When school was out Lendl hung around the tennis courts every day until dark and played whoever showed up. When he had no one to play with he played against a wall. "I did not like to, but I had to," he says. "I did not like it because I could not beat the wall."
Winning has mattered a great deal to Lendl for as long as he can remember. "I never played many sets with my mother because she was still competing at that time," he says. "But I played with my father every week. I measured myself against him. I had to beat him first." Lendl also battled his father in a table soccer game, a competition that predated their tennis matches but was no less intense. "He didn't like to be defeated in anything," says Jiri. "After a loss he starts to work very hard."
While Ivan's mother and father were his first teachers, Oldrich Lerch, whom Jiri describes as "a very experienced old coach" at NHKG Ostrava, soon took over. "He was a good person to begin with," says Ivan. "He taught me I have to jump on the ball, hit it on the top, not let it drop, to move on the ball. I think that is why I am able to hit the ball so hard."
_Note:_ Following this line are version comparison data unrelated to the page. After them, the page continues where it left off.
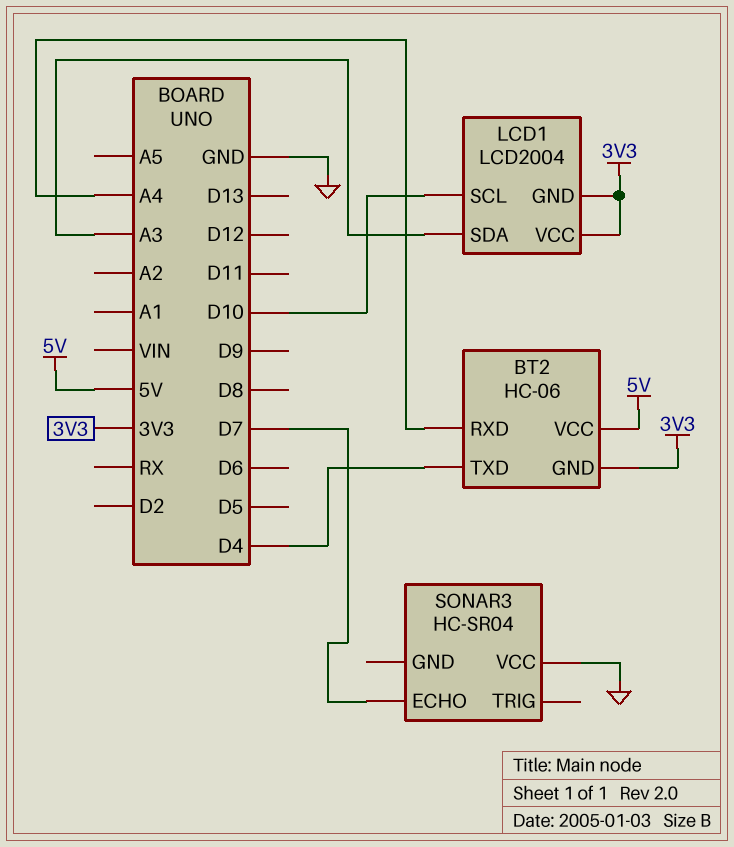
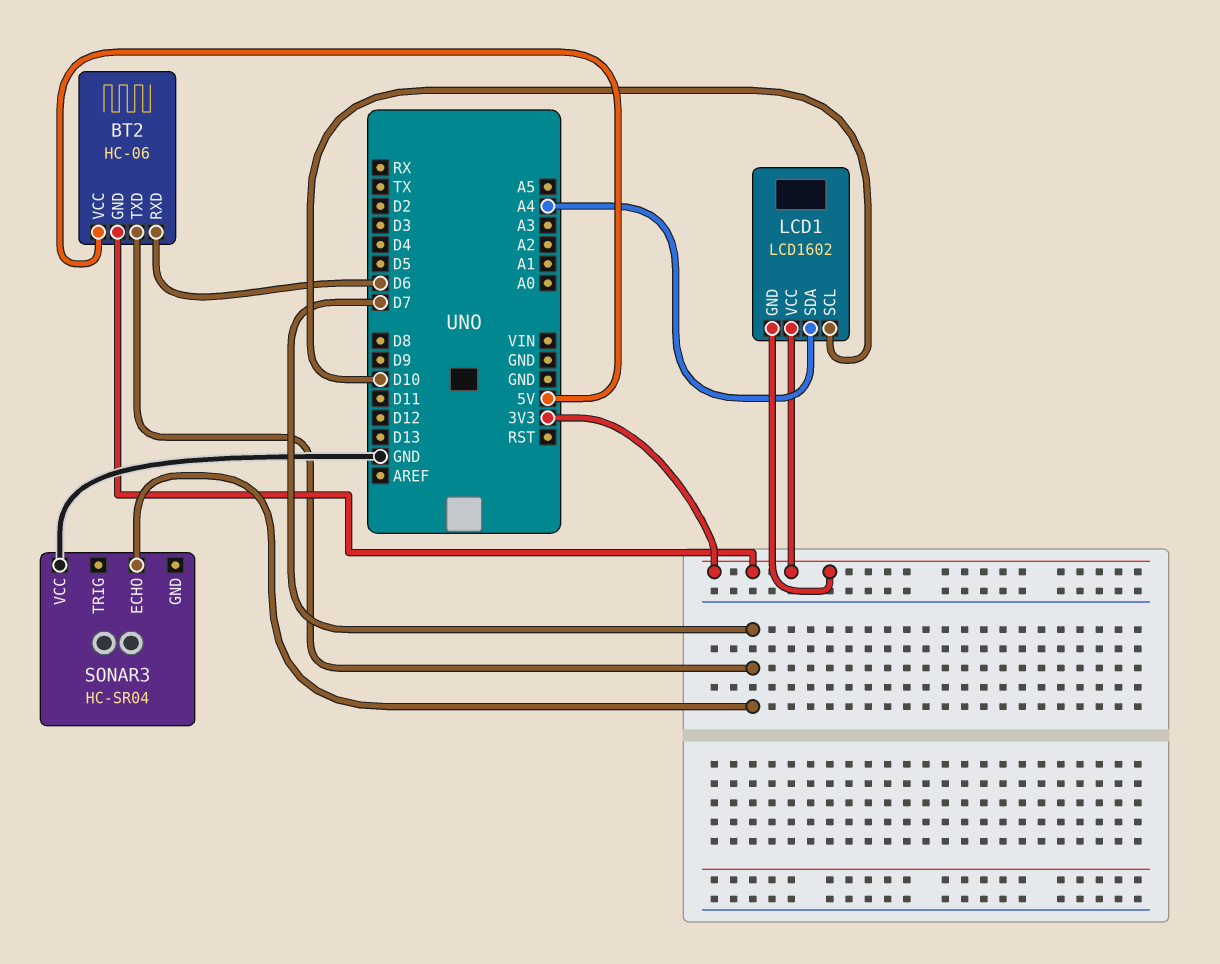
BT2 pin RXD: A4 -> D6
BT2 pin TXD: D4 -> D7
LCD1: LCD2004 -> LCD1602
LCD1 pin SDA: A3 -> A4

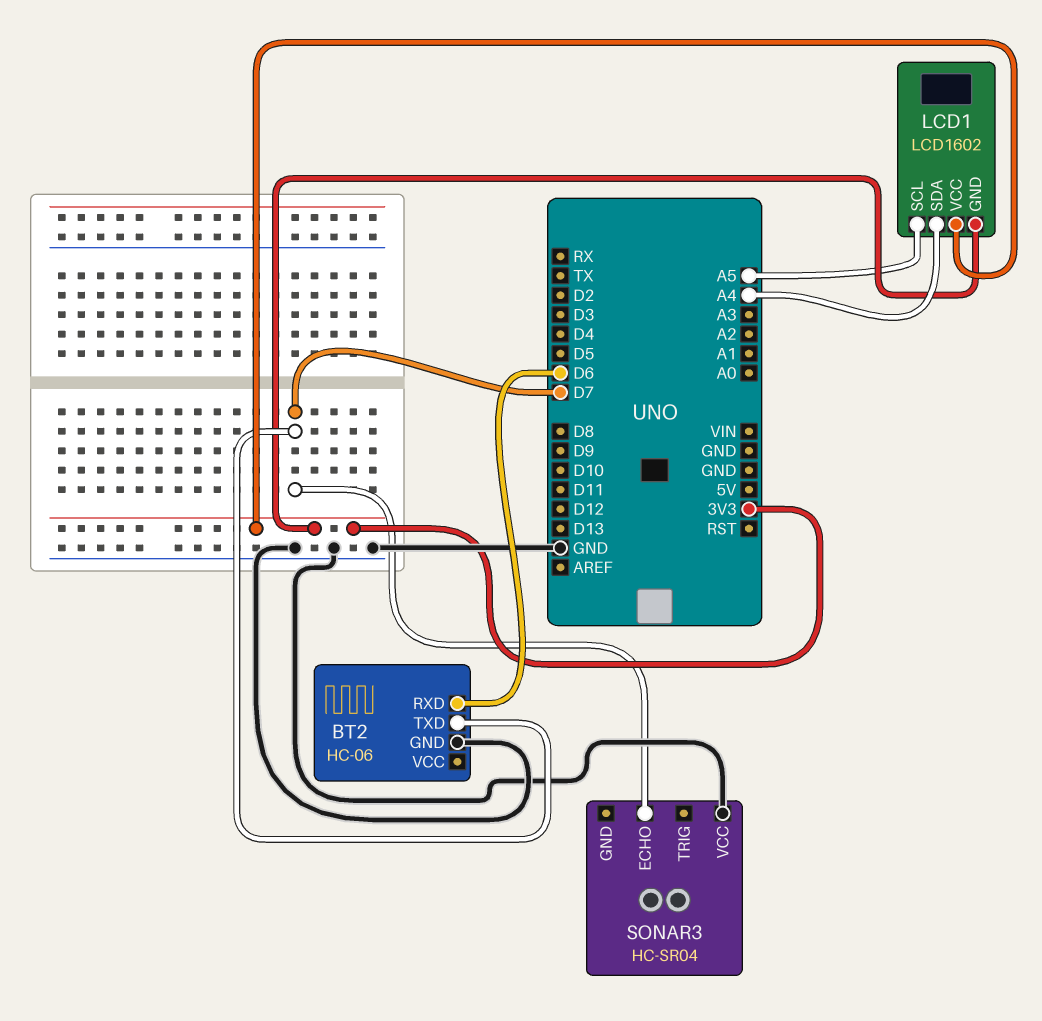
BT2 pin GND: 3V3 -> GND
BT2 pin VCC: 5V -> none
LCD1 pin SCL: D10 -> A5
Lendl played his first tournament match when he was eight and lost 6-0, 6-1. "I behaved so bad when I was losing," he recalls. "No matter who I lost to, mother or father, anyone. Terrible. TERR-ible! In the soccer game with my father I was suspended a couple of times when I threw things. He would say, 'If you do not behave nicely we will not play for a week.' So we do not play for a week, because I lost."
As he talks of his youthful misdeeds, Lendl's bony face, which is completely void of animation or humor when he plays or discusses tennis, suddenly breaks apart in a big, toothy, homely, lovable grin. After Lendl attains a few more of his goals and has learned to enjoy the world around him a bit more, that grin will appear more often. It's going to make him a lot of friends.
No one can recall exactly when Lendl finally beat his father in a table-soccer match, but he was 13 when he took him at tennis. At 14 he beat his mother. At 17 or 18, he says, he finally learned to control his temper. Now, Borg says, "I have a high regard for Lendl as a human being. He is not a braggart or an extrovert like Nastase or Gerulaitis. He is a sportsman and a gentleman on the court and beyond."
The world is going to become much more familiar with this sportsman and gentleman in the next few years. Korda thinks Lendl will win the U.S. Open this year. In any case, the hard-hitting rivalry developing between Lendl and McEnroe will surely be the most interesting story in men's tennis for several years to come.
Mandlikova's development may take a little longer, but she, too, is learning to harness her talent, to be patient, to make the right choices on the court. Her daring style of play is a welcome alternative to the conservative baseline games of Evert Lloyd, Austin and Jaeger, and her personality, on and off court, provides a bright spot of color wherever she goes. As for the supporting cast back home, "the fools and fanatics" who created the environment in which Lendl and Mandlikova grew, the people for whom tennis is "a work of the heart," the parents who share their sport with their children, who paint circles on the dining-room wall, who make sure the game is always fun, in them lies the real secret of the Czech success. Harsh winters, scarce facilities and limited funds are obstacles of small consequence against a spirit such as theirs.
Though only 20, the intense Ivan Lendl, ranked sixth in the world, has beaten Bjorn Borg twice.
Lendl and Davis Cup are flanked by Team Captain Antonin Bolardt and Jan Kodes.
At 18, the impish, aggressive Hana Mandlikova is No. 5 among women, has enormous potential.
Now on military duty, Lendl wears uniform in a Prague snowfall.
Mandlikova shares a light moment on court with her coach and confidante, the veteran Betty Stove.
Lendl's mother, Olga, was the No. 2 woman player in Czechoslovakia. His father, Jiri, was among the top men.
Mandlikova's father, Vilem, an Olympic sprinter, once turned the family dining room into a practice "court."
Mandlikova honed her game at Prague's Sparta club, here lying bleakly under a blanket of snow.